:: Provided data

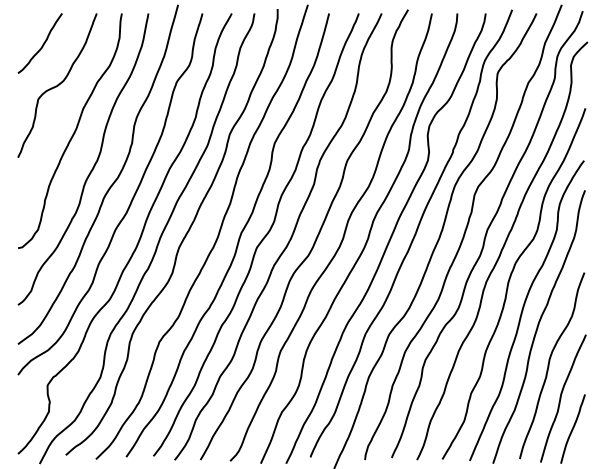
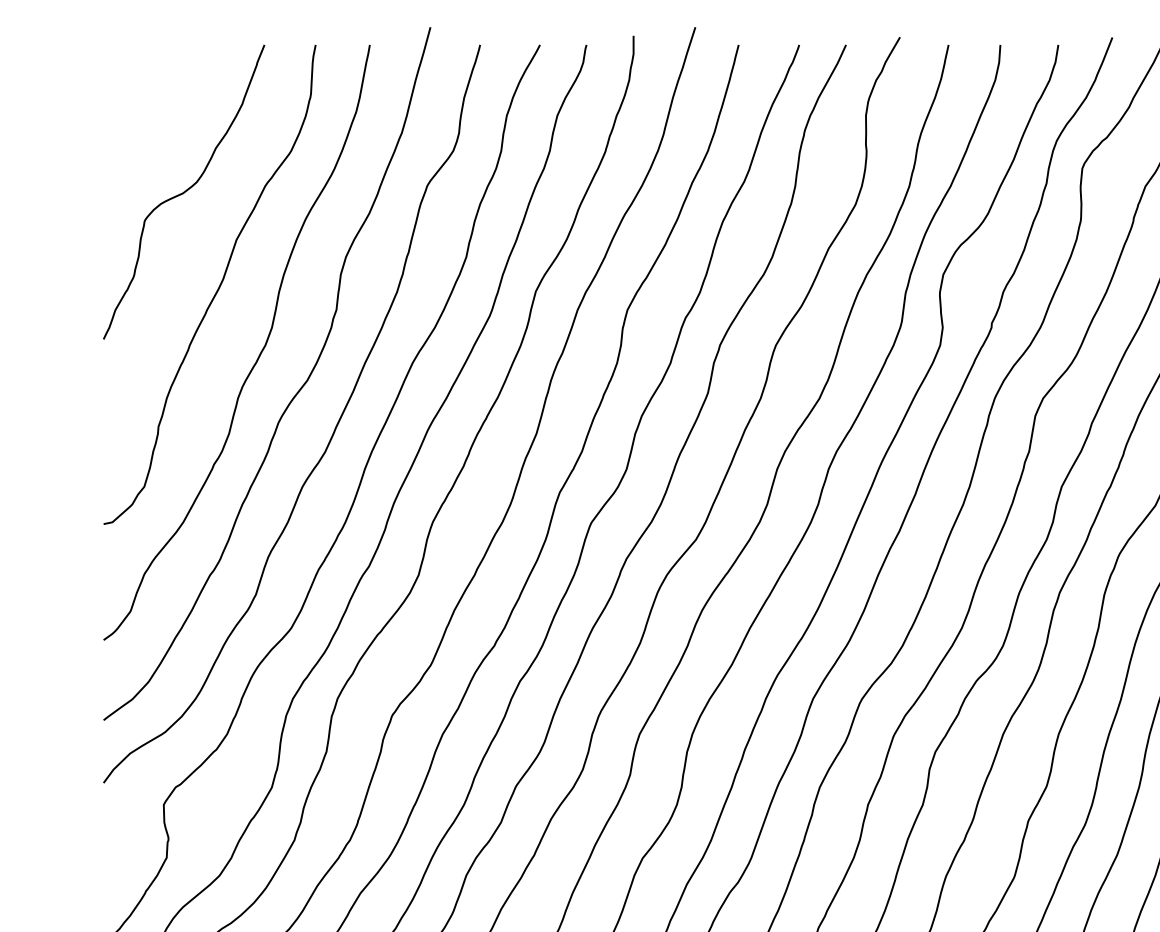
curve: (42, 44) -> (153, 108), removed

::::
:: Provided data

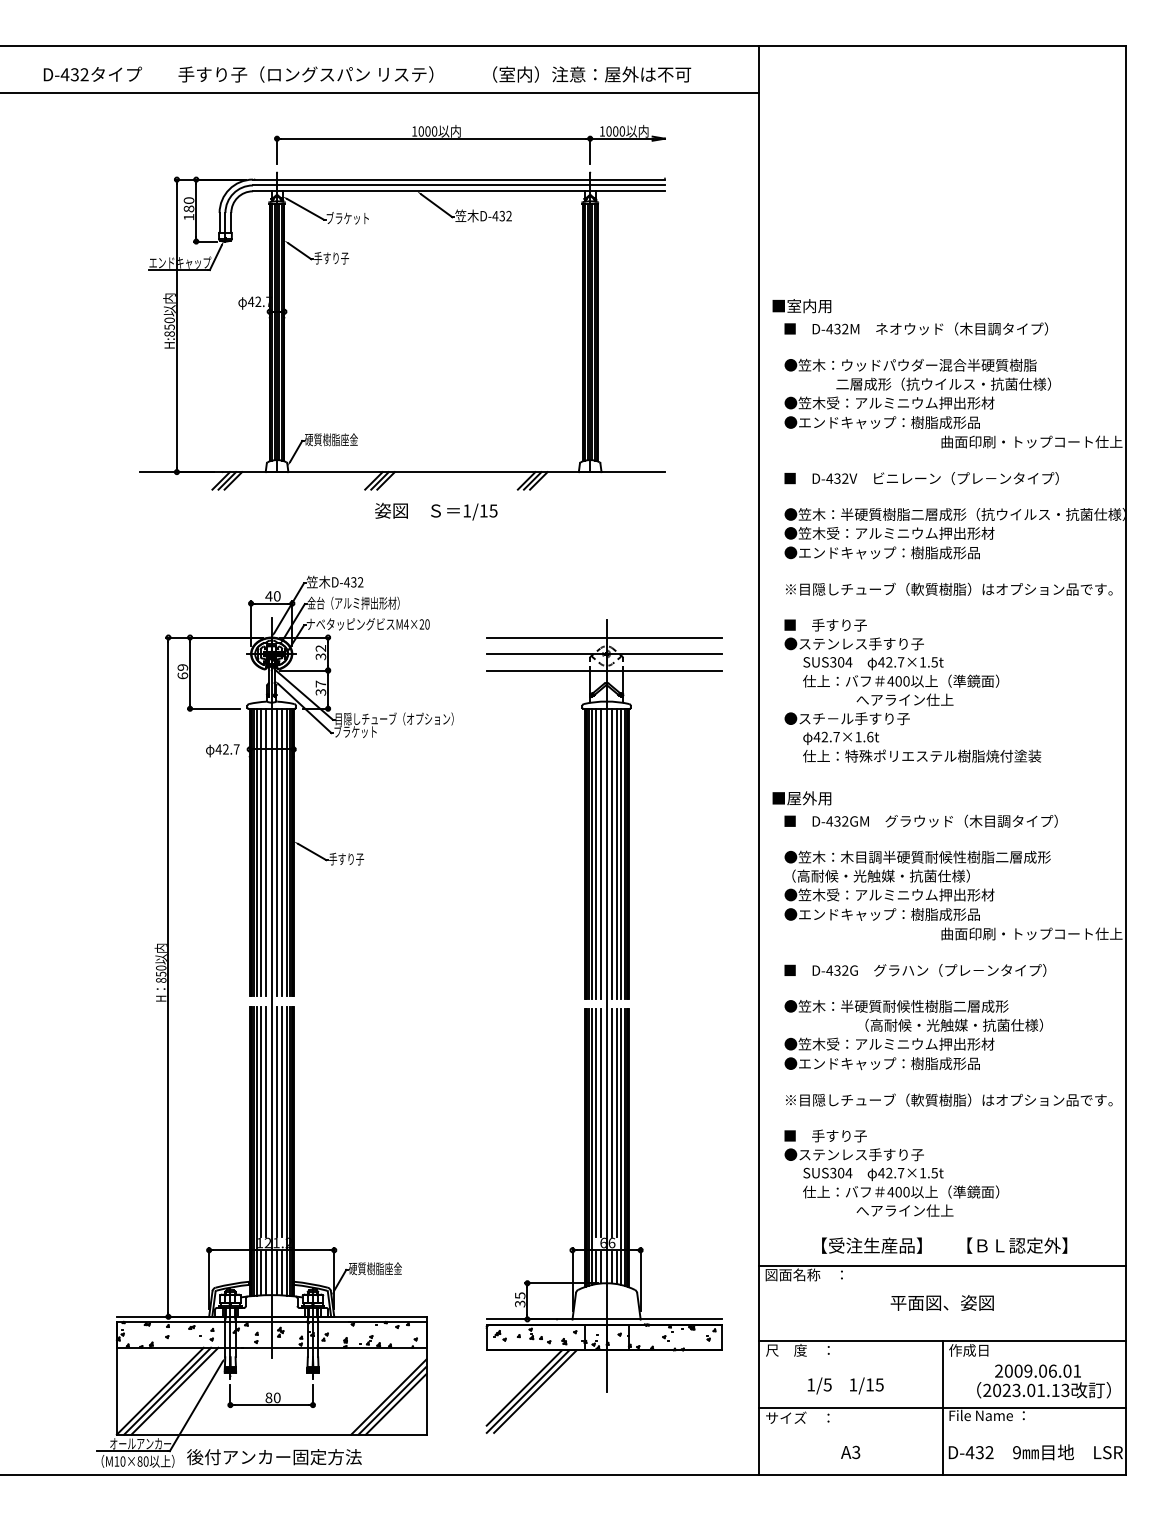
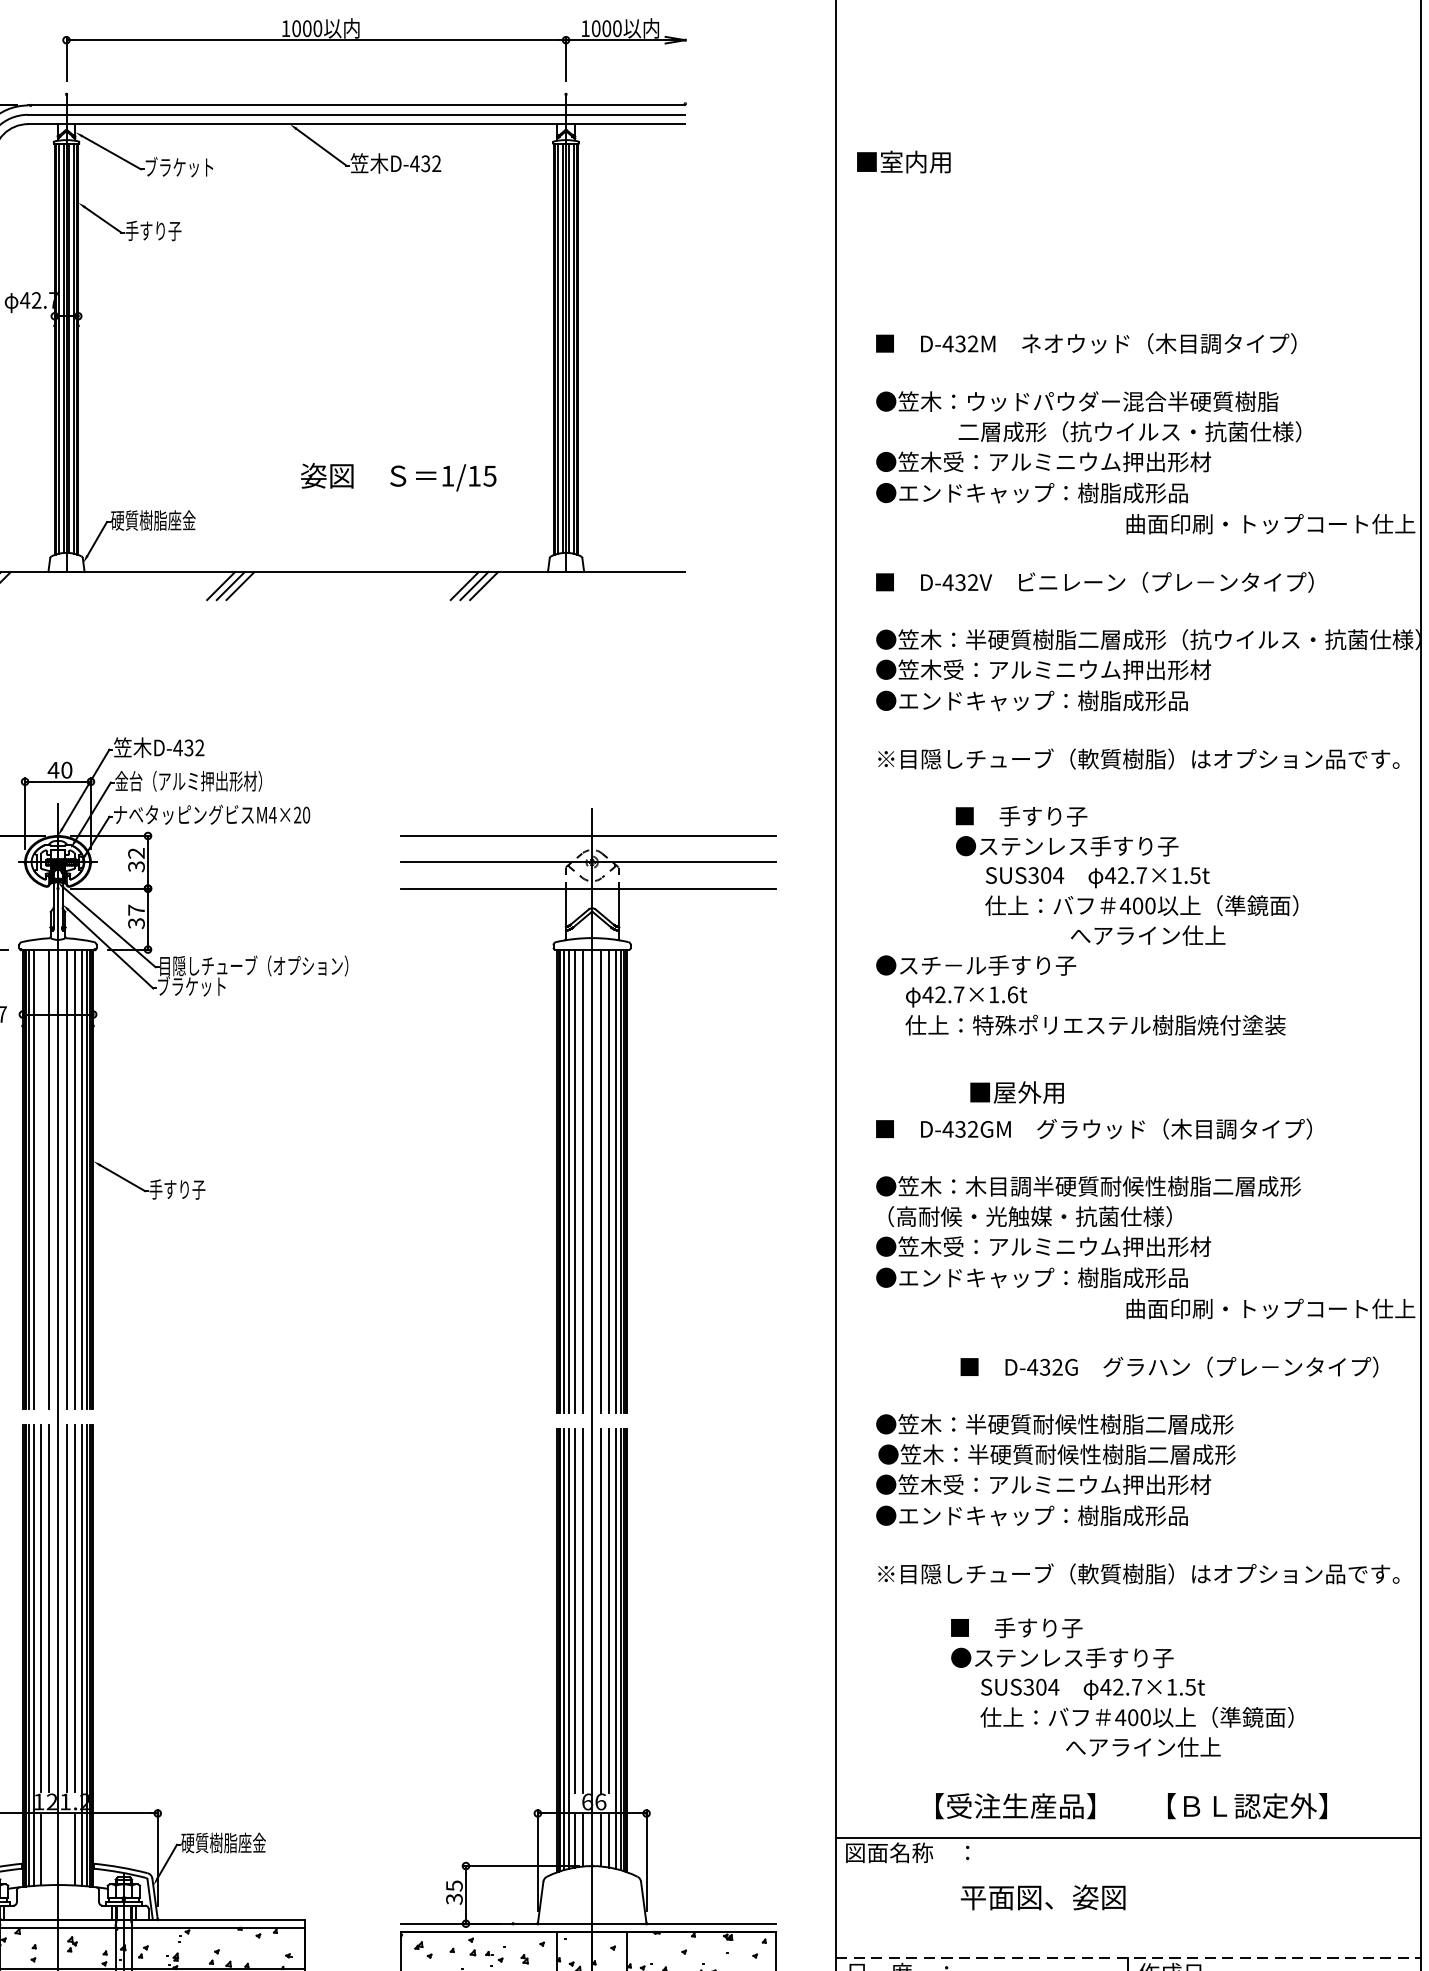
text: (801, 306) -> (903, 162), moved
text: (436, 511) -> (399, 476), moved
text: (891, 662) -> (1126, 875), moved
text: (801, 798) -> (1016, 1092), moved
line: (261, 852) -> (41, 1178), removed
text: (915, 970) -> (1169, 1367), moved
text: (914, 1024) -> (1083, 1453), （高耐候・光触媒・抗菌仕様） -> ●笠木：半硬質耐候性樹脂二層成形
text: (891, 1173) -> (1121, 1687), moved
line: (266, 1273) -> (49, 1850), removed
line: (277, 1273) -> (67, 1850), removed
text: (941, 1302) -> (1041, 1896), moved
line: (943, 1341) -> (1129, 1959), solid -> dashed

::::

* **What is needed**
From the records above, retype only the lines starting at the line that contains "text: (891, 1173) -> (1121, 1687), moved" and ending at the line that contains "line: (943, 1341)", both included.

* **Exercise result**
text: (891, 1173) -> (1121, 1687), moved
line: (266, 1273) -> (49, 1850), removed
line: (277, 1273) -> (67, 1850), removed
text: (941, 1302) -> (1041, 1896), moved
line: (943, 1341) -> (1129, 1959), solid -> dashed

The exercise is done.